Seattle Tunnel Partners' project director Chris Dixon: a man of confidence. Bertha moved multiple feet this week without breaking. SB

The Washington State Department of Transportation is hailing this week as a milestone in the unfortunate saga of Bertha, the $80 million tunnel boring machine that's been stalled for two years beneath downtown Seattle.

In the early hours of Tuesday morning, Seattle Tunnel Partners (STP) moved the repaired machine 1.64 feet, then another 6.5 feet by Tuesday afternoon. By the end of the day, STP had completed building tunnel rings 159 and 160, and Bertha had drilled more than eight feet. It was the first time in two years that the machine had drilled through soil after its extensive repairs.
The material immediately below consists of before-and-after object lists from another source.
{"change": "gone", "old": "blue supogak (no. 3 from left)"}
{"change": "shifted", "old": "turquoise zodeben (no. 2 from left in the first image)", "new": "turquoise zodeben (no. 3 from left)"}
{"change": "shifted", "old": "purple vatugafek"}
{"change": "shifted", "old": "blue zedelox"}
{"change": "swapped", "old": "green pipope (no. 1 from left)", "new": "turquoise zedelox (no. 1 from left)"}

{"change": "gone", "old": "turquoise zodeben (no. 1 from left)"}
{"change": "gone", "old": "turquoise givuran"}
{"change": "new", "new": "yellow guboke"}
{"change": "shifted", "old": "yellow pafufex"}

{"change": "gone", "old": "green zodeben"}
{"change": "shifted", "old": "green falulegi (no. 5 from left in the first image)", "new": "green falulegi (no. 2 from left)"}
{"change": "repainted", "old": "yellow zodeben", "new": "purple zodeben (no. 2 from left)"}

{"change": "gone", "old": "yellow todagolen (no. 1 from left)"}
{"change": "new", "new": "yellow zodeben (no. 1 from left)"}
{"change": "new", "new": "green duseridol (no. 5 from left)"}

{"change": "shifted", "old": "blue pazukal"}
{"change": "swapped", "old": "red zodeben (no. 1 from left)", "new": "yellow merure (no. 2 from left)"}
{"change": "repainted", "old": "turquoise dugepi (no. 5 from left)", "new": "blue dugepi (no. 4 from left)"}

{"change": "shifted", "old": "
"Yesterday we were monitoring all the TBM performance data very carefully," STP project director Chris Dixon said this afternoon at a press conference convened near the tunnel's south entrance. "Everything's performing exactly as it should. All the temperatures are fine. All the forces are fine. And we're very, very pleased in how the TBM performed yesterday."

Ya hear? Everything's fine. F-I-N-E. That said, it's important to consider the context in which Bertha was drilling. Up until this point, the machine has been tunneling through a mixture of backfilled sand and dirt—muck, really—and hasn't yet broken through the north wall of the access pit into Seattle's native soil. When the machine does breach that wall after the holiday break, that's when we'll be able to see how Bertha fares in the type of conditions the machine will face for the rest of its tunneling drive.

STP, in fact, will continue doing performance tests on the machine until it reaches "Safe Haven 3," a pit stop before Bertha starts drilling underneath the Alaskan Way Viaduct itself. Dixon said that he expects Bertha to reach Safe Haven 3 by the end of January. At that point, crews will do some maintenance and add more length to the machine's conveyor belt. Dixon estimated that the drive underneath the viaduct will start in March.

But, soft! What light through yonder tunnel breaks?
But, soft! What light through yonder tunnel entrance breaks? SB

The big question looming over the project, of course, is whether Bertha can actually finish the job with the machine's new repairs. Thom Neff, an infrastructure consultant hired by former Mayor Mike McGinn to assess the tunnel project, has predicted that it won't—he anticipates that the tunnel will be completed, but not by our very expensive tunnel boring machine. (Meanwhile, it doesn't do much for public confidence that STP and the Washington State Department of Transportation are effectively refusing to talk about why they think the machine went kaput in the first place, likely for legal reasons.)

But Dixon maintained that he had full confidence that Bertha would finish the job and wouldn't run into any more obstacles. When I asked him when he'd really be able to breathe a sigh of relief about how the machine functioned, he said, "I'm already at that point."

Okay, Dixon. Let's see how Bertha does over the next 8,000 feet.